My observation would be that it was a quite legitimate additional security service, effectively frustrating/preventing classic criminal "man-in-the middle" attacks, which would be an extremely inconvenient service for any establishment-approved agencies undertaking surveillance/censorship at the user's ISP node. Those agencies are effectively conducting "man-in-the middle" attacks and are also probably gathering "DNS leakage" data - both of which would be effectively blocked by OpenDNSCrypt.

The traffic that used to flow between the user's PC and that ISP node was in clear and could be inspected anywhere between the User's PC and that ISP node, whereas, if the user has now enabled OpenDNSCrypt, then now that traffic is encrypted between the user's PC and the OpenDNS node.
Thus, it is now unintelligible encrypted traffic that flows through the ISP node, and even if (say) one's Cisco ADSL modem/router had been compromised by these agencies, the now unintelligible encrypted traffic that flows through it to/from the PC would be of no use.

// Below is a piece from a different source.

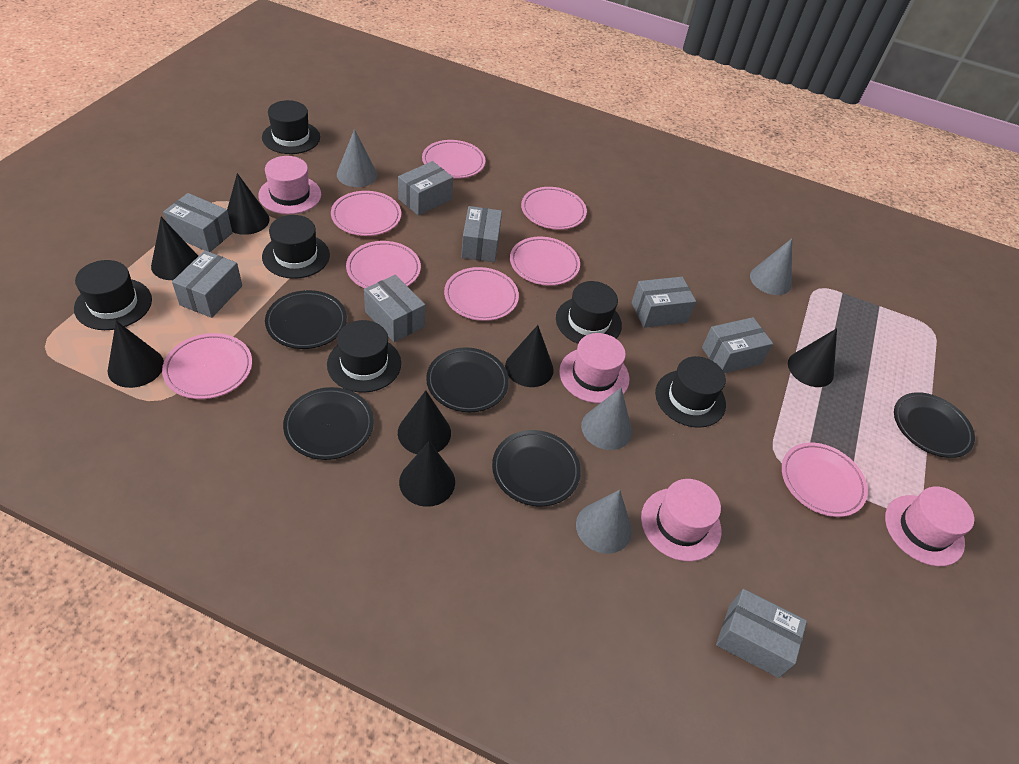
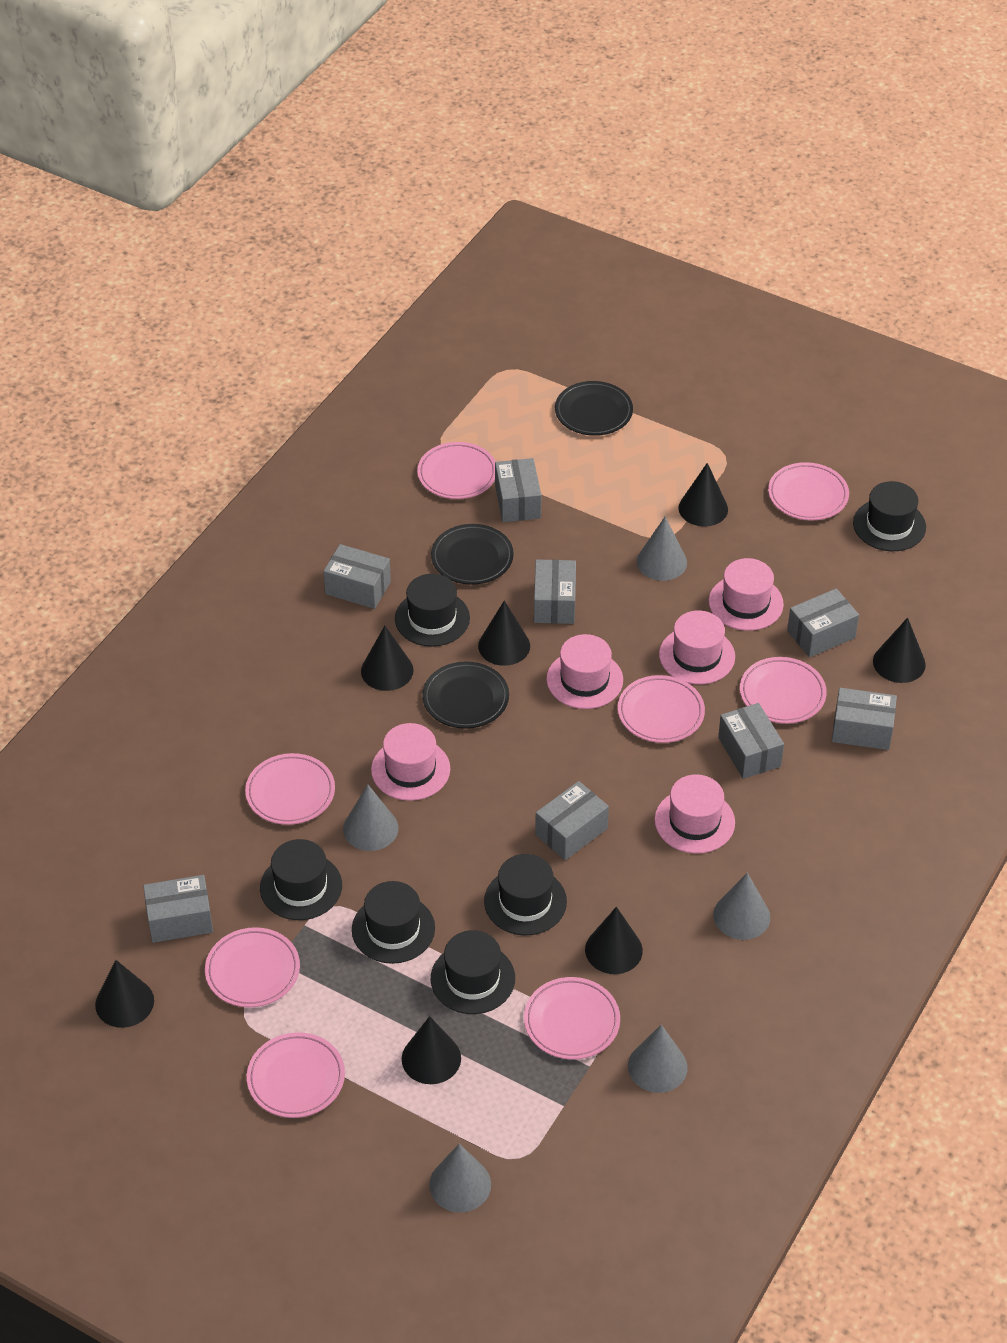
black plate: 5 -> 3
grey cone: 4 -> 5
pink hat: 4 -> 5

This would seem to force the point of surveillance/censorship to be moved to either inside the OpenDNS node or on to the Cloud-side of the communication links from that node. So it "...would be an extremely inconvenient service" for criminal organisations and/or establishment-approved agencies undertaking surveillance/censorship.
Bit of a bugger, that.    :D

All I know is that I have frequent connectivity issues that are almost always traced back to DNSCrypt. I.e., my problems go away when I disable DNSCrypt. And that's even with the "Fall back to insecure DNS" enabled.